Hace algunos años, mi esposa y yo regresamos a nuestra casa una noche y encontramos que la llave de la puerta de entrada había desaparecido de mi llavero y, por consiguiente, no podíamos entrar en la casa.
Decidí usar una escalera para subir al techo. Una vez allí, encontré que podía remover algunas tejas y así entrar en el ático. Esto hice, y comencé a buscar una puertecilla que había en el piso. La levanté y me preparé para descender hasta al piso siguiente, que quedaba a una distancia bastante grande. Al tratar de descender, repentinamente la puerta se cerró sobre mis dedos y quedé suspendido del techo. No había nada que pudiera hacer para pedir ayuda porque mi esposa estaba todavía fuera de la casa cerrada.

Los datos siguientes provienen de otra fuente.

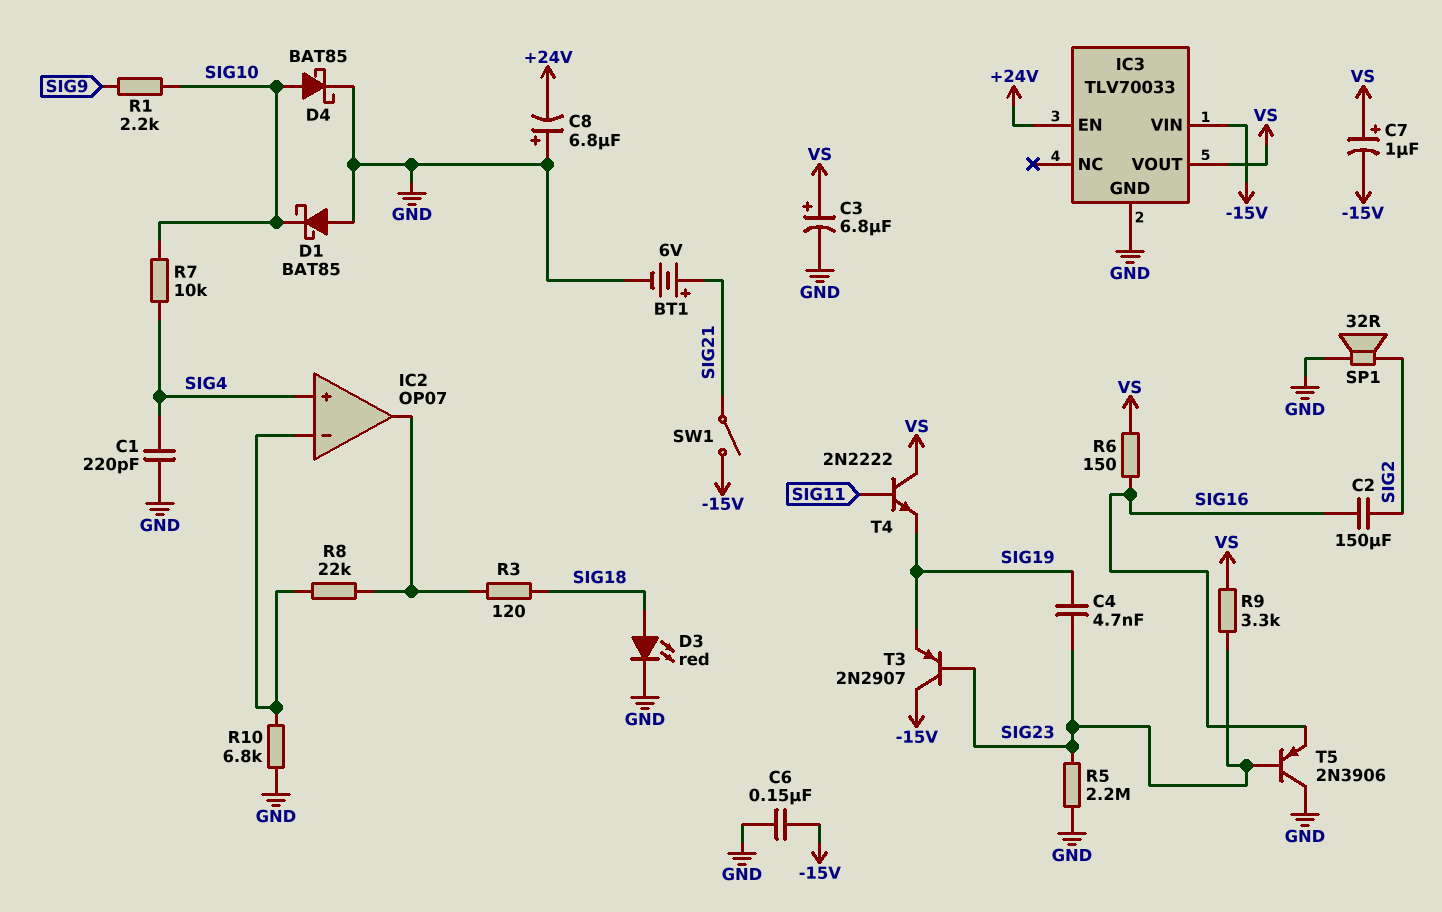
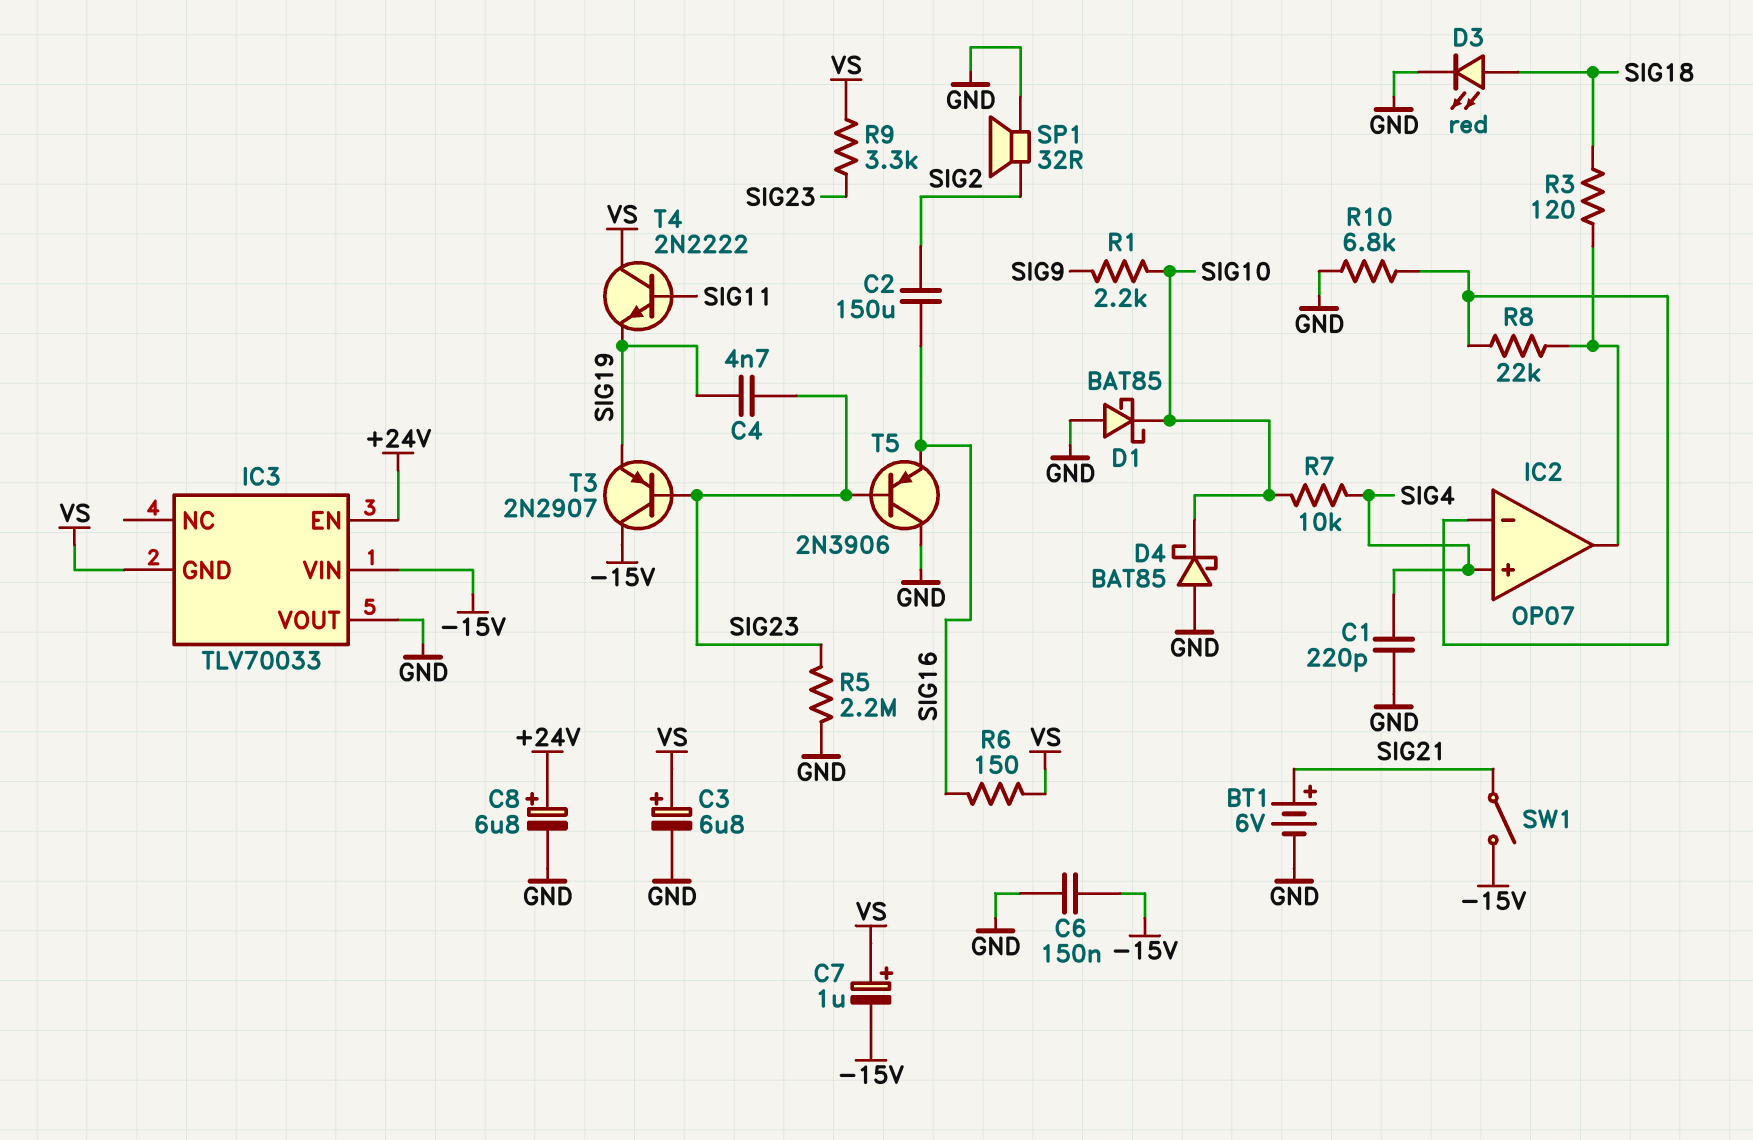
C8: 6.8uF (plus GND, minus +24V) -> 6.8uF (plus +24V, minus GND)
D4: schottky BAT85 (A SIG10, K GND) -> schottky BAT85 (A GND, K SIG10)
IC3 pin GND: GND -> VS
IC3 pin VOUT: VS -> GND

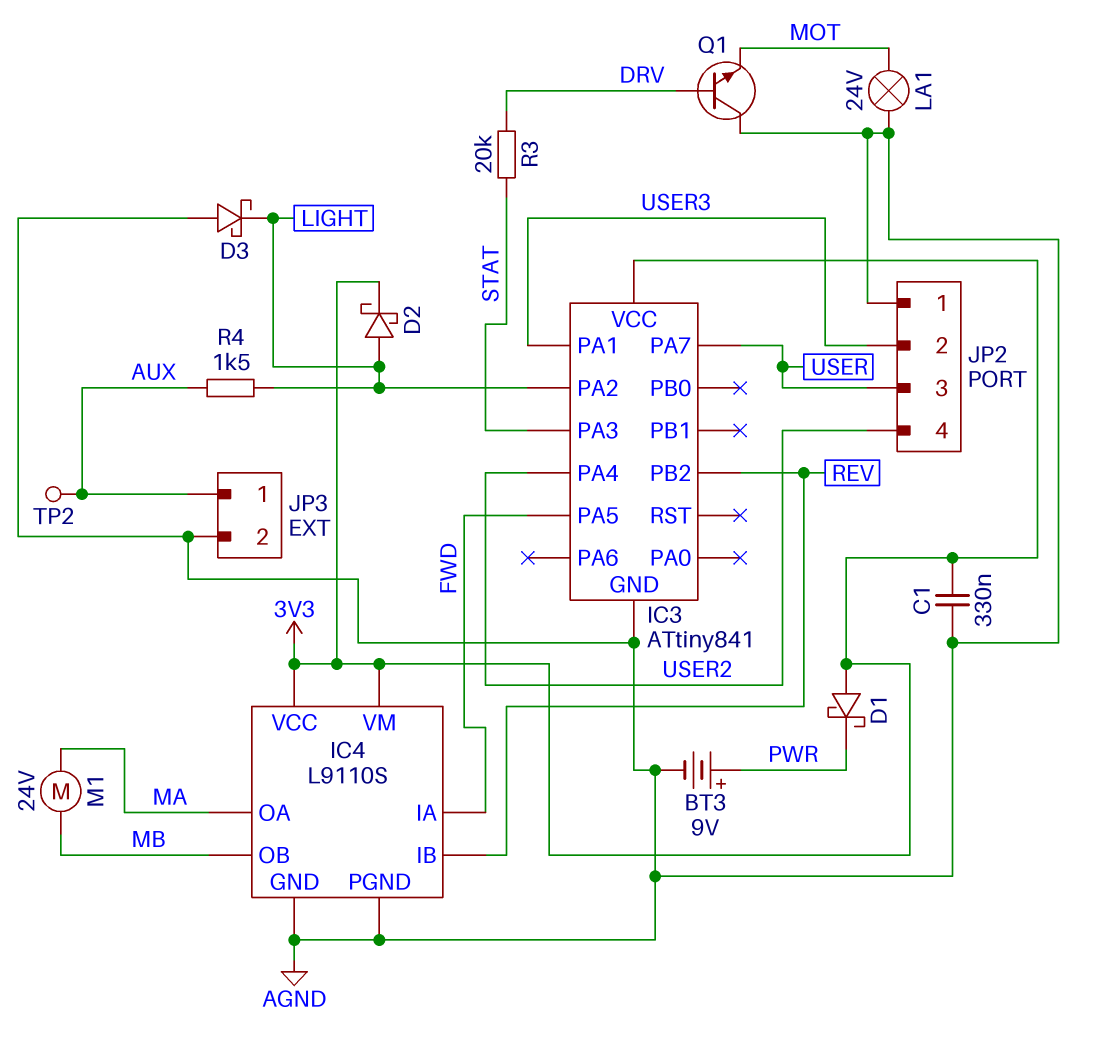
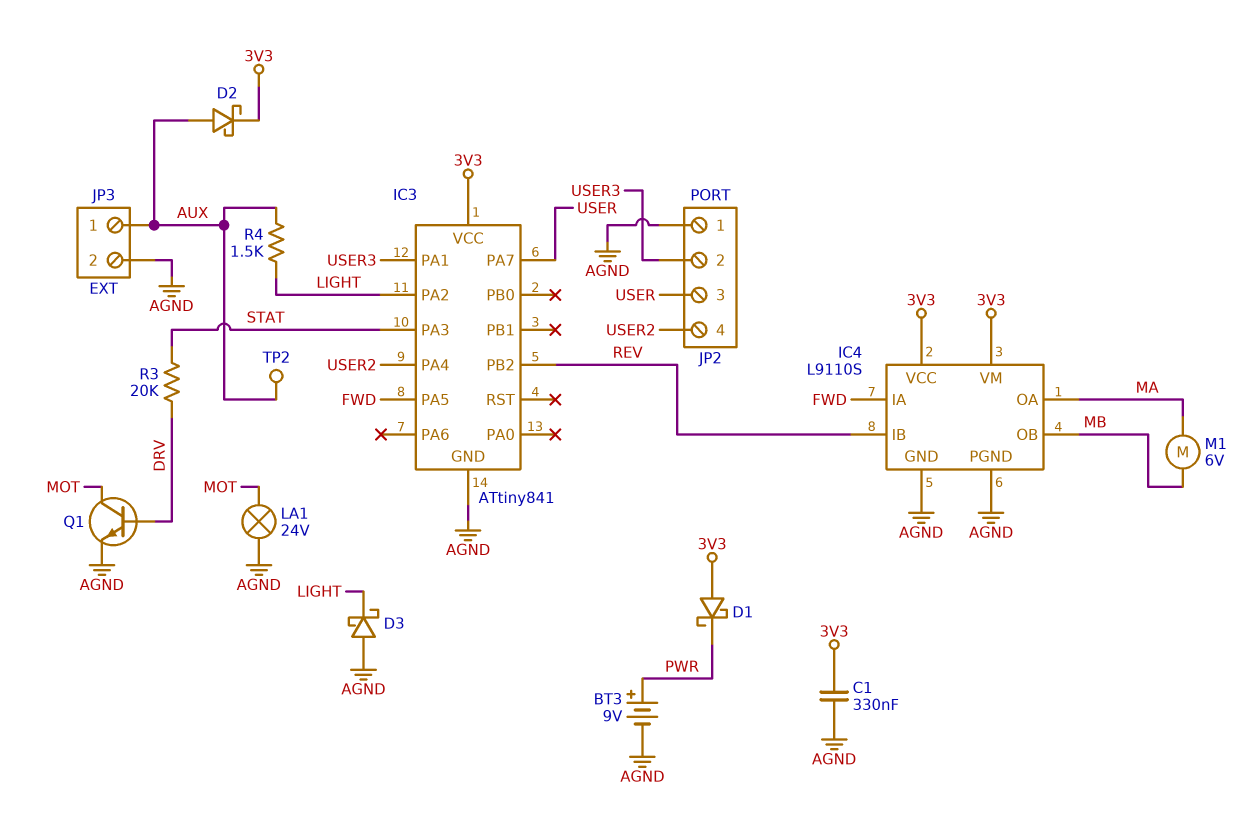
D2: schottky (A LIGHT, K 3V3) -> schottky (A AUX, K 3V3)
M1: motor 24V (MA, MB) -> motor 6V (MA, MB)
Q1: NPN (B DRV, C AGND, E MOT) -> NPN (B DRV, C MOT, E AGND)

En esa época yo pesaba más o menos noventa kilos, de manera que la tracción sobre las manos era terrible. El dolor era tan agudo que persistentemente tuve que reclamar que la Mente inmortal está siempre consciente y que como el hombre de Dios, yo reflejaba esa Mente. Oré para saber qué debía hacer. Luego esperé y escuché. Vino el pensamiento de moverme hacia los lados, empujar hacia arriba y liberar la mano derecha. Casi exclamé en voz alta: “¡Qué idea más loca! Escasamente soporto el estar aquí colgando de las dos ¿cómo es posible que pueda suspenderme de una sola?” Pero de nuevo me vino el mismo pensamiento — esta vez con más fuerza que antes — de moverme hacia los lados, empujar hacia arriba y liberar la mano derecha. Mi posición no me permitía discutir, de modo que hice exactamente eso. En un instante mi mano derecha quedó libre.